Age-Associated Differences in Hematopoietic Stem and Progenitor Cells of Mice

Samanta Gasco; Amaya Rando; Pilar Zaragoza; Alberto García-Redondo; Ana C Calvo; Rosario Osta

. 2017 Feb;67(1):22–27.

Age-Associated Differences in Hematopoietic Stem and Progenitor Cells of Mice

Samanta Gasco ¹, Amaya Rando ¹, Pilar Zaragoza ¹, Alberto García-Redondo ², Ana C Calvo ^1,^*, Rosario Osta ¹

PMCID: PMC5310621 PMID: 28084196

Abstract

Establishing the appropriate yet minimal number of control mice for experiments is a critical step in experimental design. This decision is particularly important regarding the study of the hematopoietic system over time, given various age-associated changes in murine hematopoietic cell populations. Here we used flow cytometry to serially monitor the frequencies of hematopoietic stem cells, common lymphoid progenitor cells, and common myeloid progenitor cells and RT-PCR assays to study the levels of Ly6a(Sca1), Slamf1, Ikzf1, and Cebpa—4 genes that control the hematopoietic process—in wildtype male and female mice with a B6SJL genetic background. These analyses revealed many differences, both at the cellular and mRNA levels, between immature and mature mice at various developmental stages. In conclusion, although it is necessary to minimize the number of mice possible insofar as possible to reduce animal use and meet animal welfare requirements, the numerous differences shown by our findings highlight the need to establish controls for every time point selected for the study of the hematopoietic system cells. This need is especially crucial when comparing immature and mature stages of mouse development.

Abbreviations: CLP, common lymphoid progenitor; CMP, common myeloid progenitor; HSC, hematopoietic stem cell; HSPC, hematopoietic stem and progenitor cell

The establishment of optimal numbers of animals for experiments continues to be an important issue in biomedical research. Differences due to sex-related factors as well as the natural maturity and aging process can arise and thus complicate the selection of the appropriate sex balance and number of the animals for research studies.^4,17,19

Many of the studies of the hematopoietic system have involved mice. At the top of the hematopoietic hierarchy are hematopoietic stem cells (HSC); these multipotent cells are self-renewing and give rise to every type of blood cell. Their closest progeny are hematopoietic progenitor cells, specifically the common lymphoid progenitors (CLP) and common myeloid progenitors (CMP), which are oligopotent cells with limited self-renewal capacity. CLP and CMP give rise to the lymphoid and myeloid lineages, respectively.^8,22,25 Collectively HSC and hematopoietic progenitor cells are known as hematopoietic stem and progenitor cells (HSPC) and are responsible for hematopoietic homeostasis. HSPC also have an important role in pathologic conditions, by rapidly supplying hematopoietic progenitor cells which can, in turn, give rise to numerous specialized immune cells.^21,22

Regulation of hematopoiesis is orchestrated through many genes, including Ly6A(Sca1), Slamf1, Ikzf1, and Cebpa. Ly6a plays an essential role in the regulation of the HSC cycle and the commitment of these cells to become hematopoietic progenitors.⁶ Slamf1 is highly expressed in the subpopulation of long-term HSC, which have increased self-renewal potential and are prone to commit to the myeloid lineage.³ Ikzf1 expression is necessary for the commitment of multipotent progenitor cells to the lymphoid lineage (that is, it controls lymphopoiesis),²⁴ whereas Cebpa instructs multipotent progenitor cells to differentiate toward the myeloid lineage.²⁶ In this way, Ikzf1 and Cebpa act as ‘switches’ for lineage commitment.
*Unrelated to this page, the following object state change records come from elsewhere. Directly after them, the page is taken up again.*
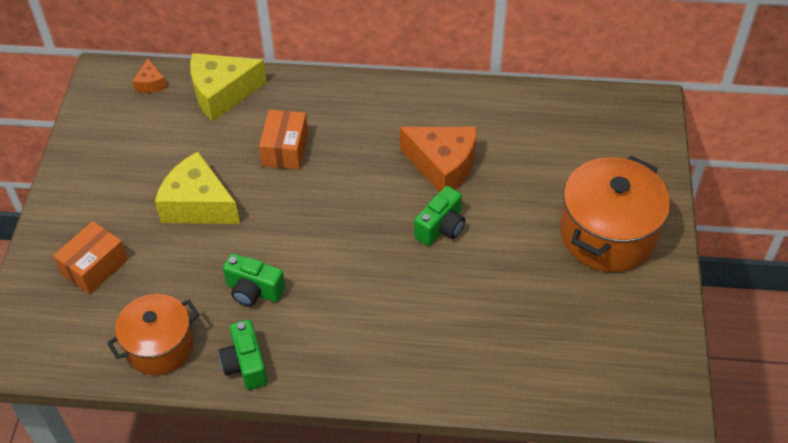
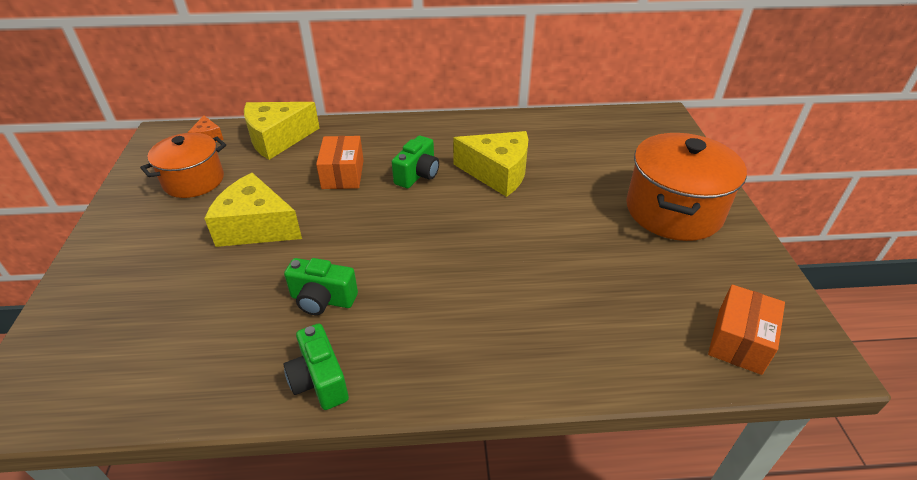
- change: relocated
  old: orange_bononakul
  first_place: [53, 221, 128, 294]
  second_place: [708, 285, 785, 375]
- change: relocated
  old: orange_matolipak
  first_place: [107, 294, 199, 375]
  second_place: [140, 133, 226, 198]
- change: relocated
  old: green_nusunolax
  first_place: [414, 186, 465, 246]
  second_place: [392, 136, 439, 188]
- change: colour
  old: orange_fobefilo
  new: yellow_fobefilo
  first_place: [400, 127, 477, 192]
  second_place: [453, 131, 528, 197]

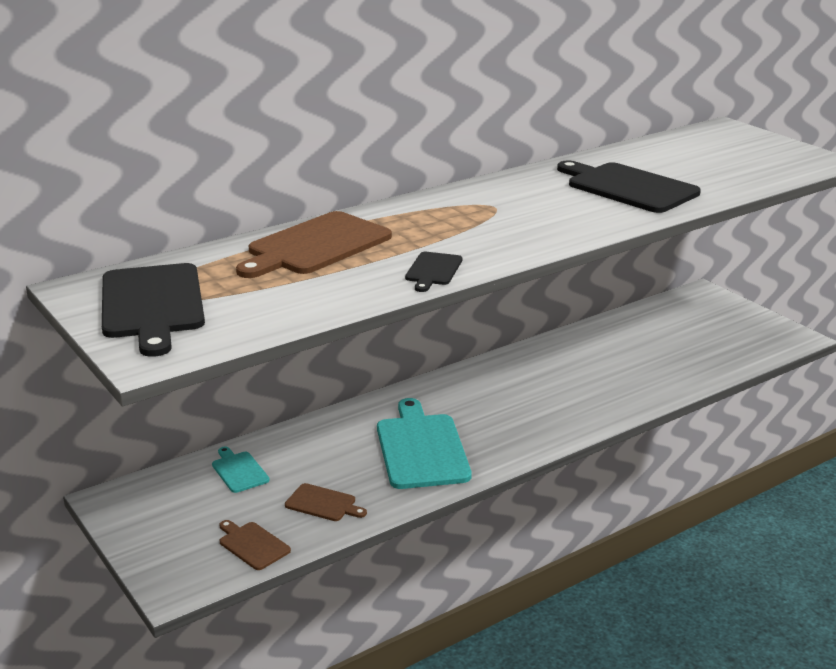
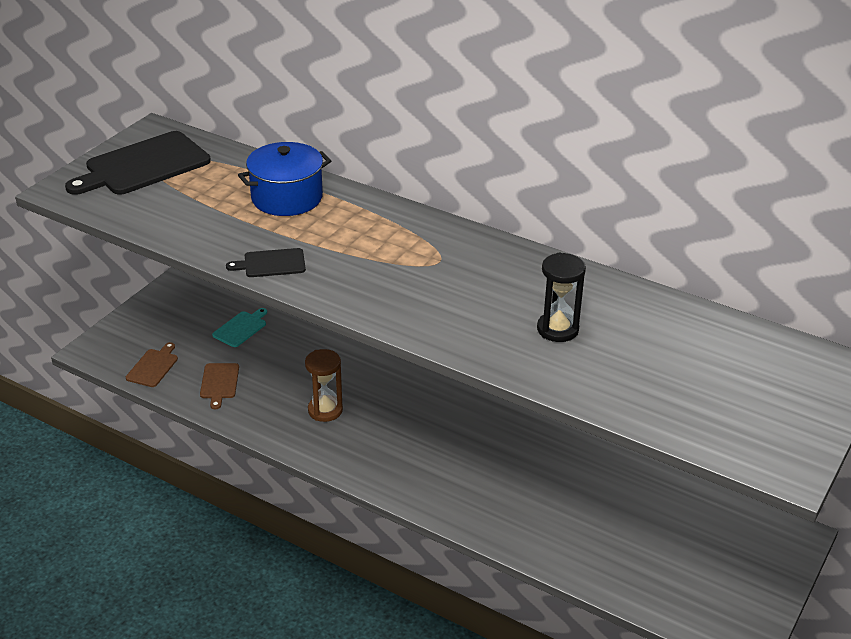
- change: exchanged
  old: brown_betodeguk
  new: blue_matolipak
  first_place: [236, 211, 392, 278]
  second_place: [238, 142, 331, 216]
- change: exchanged
  old: turquoise_betodeguk
  new: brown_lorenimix
  first_place: [377, 398, 472, 489]
  second_place: [305, 349, 343, 422]
- change: exchanged
  old: black_betodeguk
  new: black_lorenimix
  first_place: [557, 160, 701, 213]
  second_place: [537, 253, 586, 342]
Many studies have addressed the variations in the immune system throughout the embryonic development and aging of mice, but little has been studied regarding the progression from postnatal immature stages to adulthood and even less about the steps involved during the maturation of HSPC. For example, T cells are known to be present in low numbers immediately after birth² and that their population increases as the thymus develops and increases the output of naïve T cells.¹¹ After a while, however, T cells numbers begin to diminish in number and function over time, due to the inexorable involution of thymus, which starts at a young age (around sexual maturity or even earlier) in both humans and mice.¹³ In addition, as the mice age, HSC show a decrease in their self-renewal capacity but an increase in frequency and bias toward differentiation along the myeloid lineage, to the detriment of lymphoid lineage progenitors and mature lymphocytes.^11,14 In comparison, in both humans and mice, myeloid cells are present at high frequency during the first weeks after birth, due to the migration of these cells to colonize lymphoid and nonlymphoid tissues, particularly the gastrointestinal tract, where they exert a vital role in the establishment of the microbiota.^12,23 Once this process is complete and the animal is close to sexual maturity, myeloid cell frequencies stabilize, and the size of this population decreases compared with its size at the immature stage.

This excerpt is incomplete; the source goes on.